Et pof, article n°786 qui nous explique que le mécanisme de création monétaire est à l’origine de tous les problèmes. Ce mouvement de pensée, assez prégnant par exemple dans l’extrême-droite, a des origines assez anciennes.
Tous les philosophes grecs comme Aristote et Platon ont condamné le prêt à intérêt, vu comme une cause de surendettement. Les sociétés grecques ont quand même pratiqué l’usure. Pareil chez les romains, qui en ont récupéré la culture. Pourtant ils ont eu pas mal de soucis monétaires, d’inflation et fausse monnaie étatique.
C’est passé ensuite chez les catholiques et les musulmans, qui ont interdit le prêt à intérêt. En théorie, car il a été pratiqué par quelques papes de la renaissance et de l’époque moderne, comme celui qui a financé la prise de pouvoir en Angleterre par Guillaume d’Orange, assurant ainsi que la monarchie anglaise ne serait pas catholique. :)
Il a fallu la Réforme pour que l’on commence à voir la question un peu différemment. Mais c’est la révolution agricole, qui a permis en doublement de la population européenne, qui a obligé, pour la phase de transition démographique, à utiliser de la création monétaire pure par crédit. Le métal ne le permettait pas. Dans le même temps, l’empire ottoman, qui interdisait le crédit déclinait, et la France, qui n’y croyait pas trop après l’échec de Law, ne prospérait pas autant.
Allais est resté marqué par le doute vis à vis de son époque. Mais sa théorie sur « l’inflation inutile » est inepte. Un phénomène universel n’a pas besoin d’être déclaré utile, il doit être constaté et expliqué.
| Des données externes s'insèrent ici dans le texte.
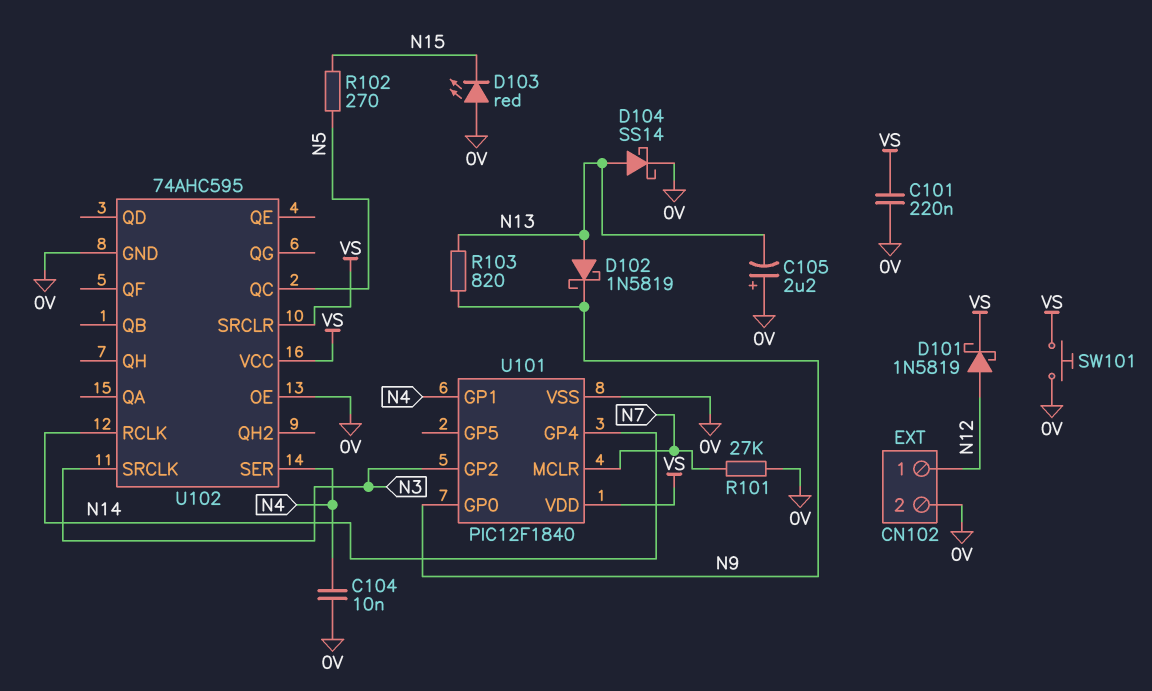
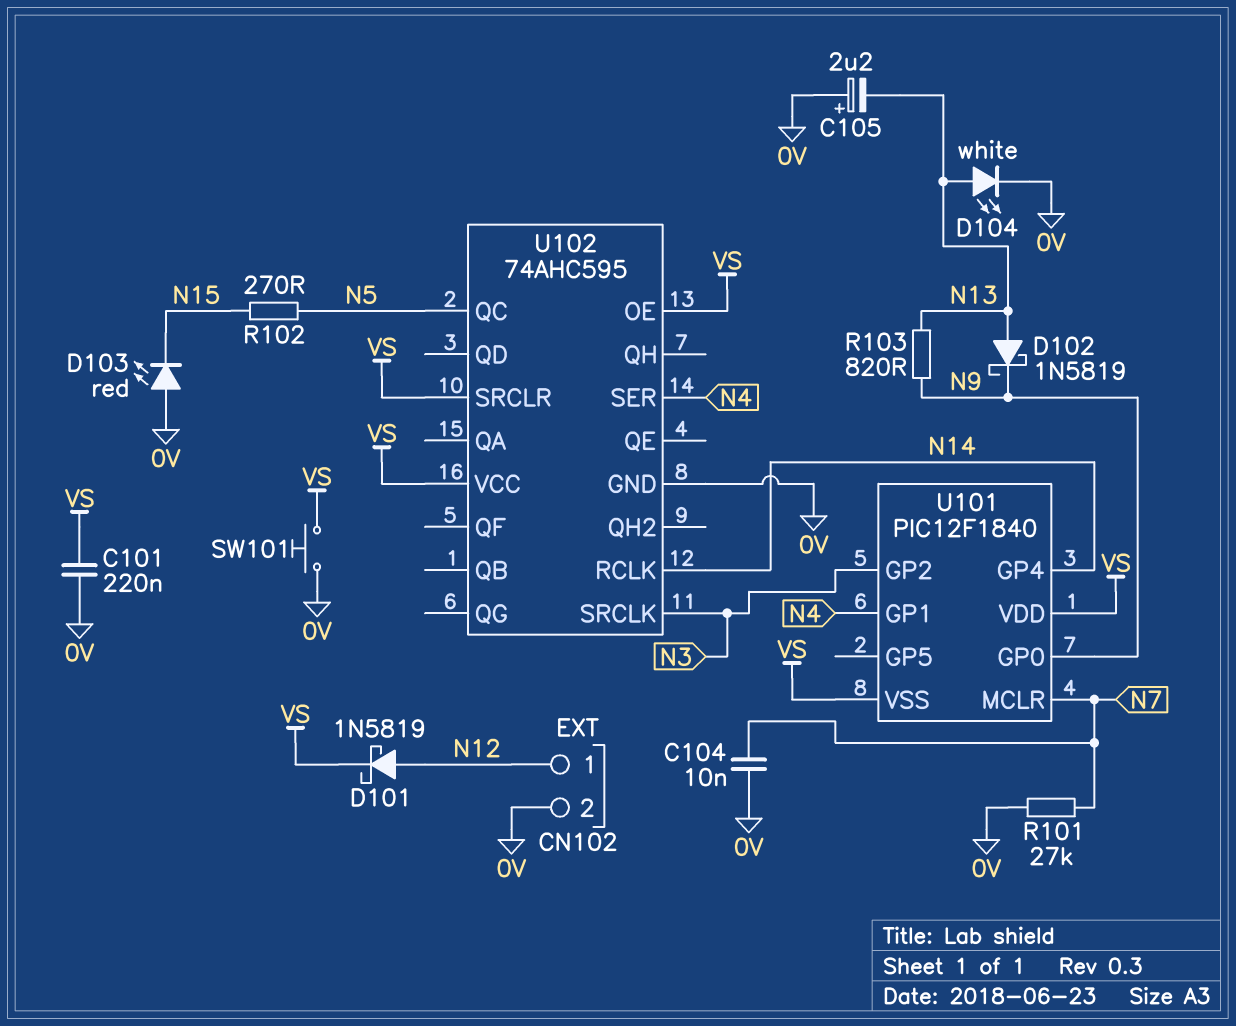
C104: 10nF (0V, N4) -> 10nF (0V, N7)
D104: schottky SS14 (A N13, K 0V) -> LED white (A N13, K 0V)
U101 pin VSS: 0V -> VS
U102 pin OE: 0V -> VS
La révolution industrielle a eu des effets pervers de toutes sortes, dont une série de « grandes dépressions ». Celle de 1880 a marqué durablement les esprits, et a ancré l’idée générale que toutes les misères étaient « la faute aux juifs qui tenaient les banques »., idée qui trainait depuis le moyen-âge, puisque seul le judaisme autorisait le prêt à intérêt. Il n’a pas été difficile au chef du parti antisémite US, Henry Ford, de faire rebondir l’idée pour cacher aussi le fait qu’il ne payait pas ses ouvriers aussi bien qu’il le disait.
Mais en fait, on a eu des tas de grandes crises économiques avec de la création monétaire excessive d’états. La difficulté de diagnostic vient du fait que la création de monnaie doit accompagner la croissance réelle. Or elle a tendance à créer sur le moment une croissance fictive et non durable. C’est « l’euphorie monétaire », cas central « d’exubérance irrationnelle ».
La fausse monnaie d’état, ou privée tolérée par l’état, sert à cacher une décroissance ou stagnation, et pour les grandes puissances une faiblesse militaire. Les crises monétaires ont des causes politiques.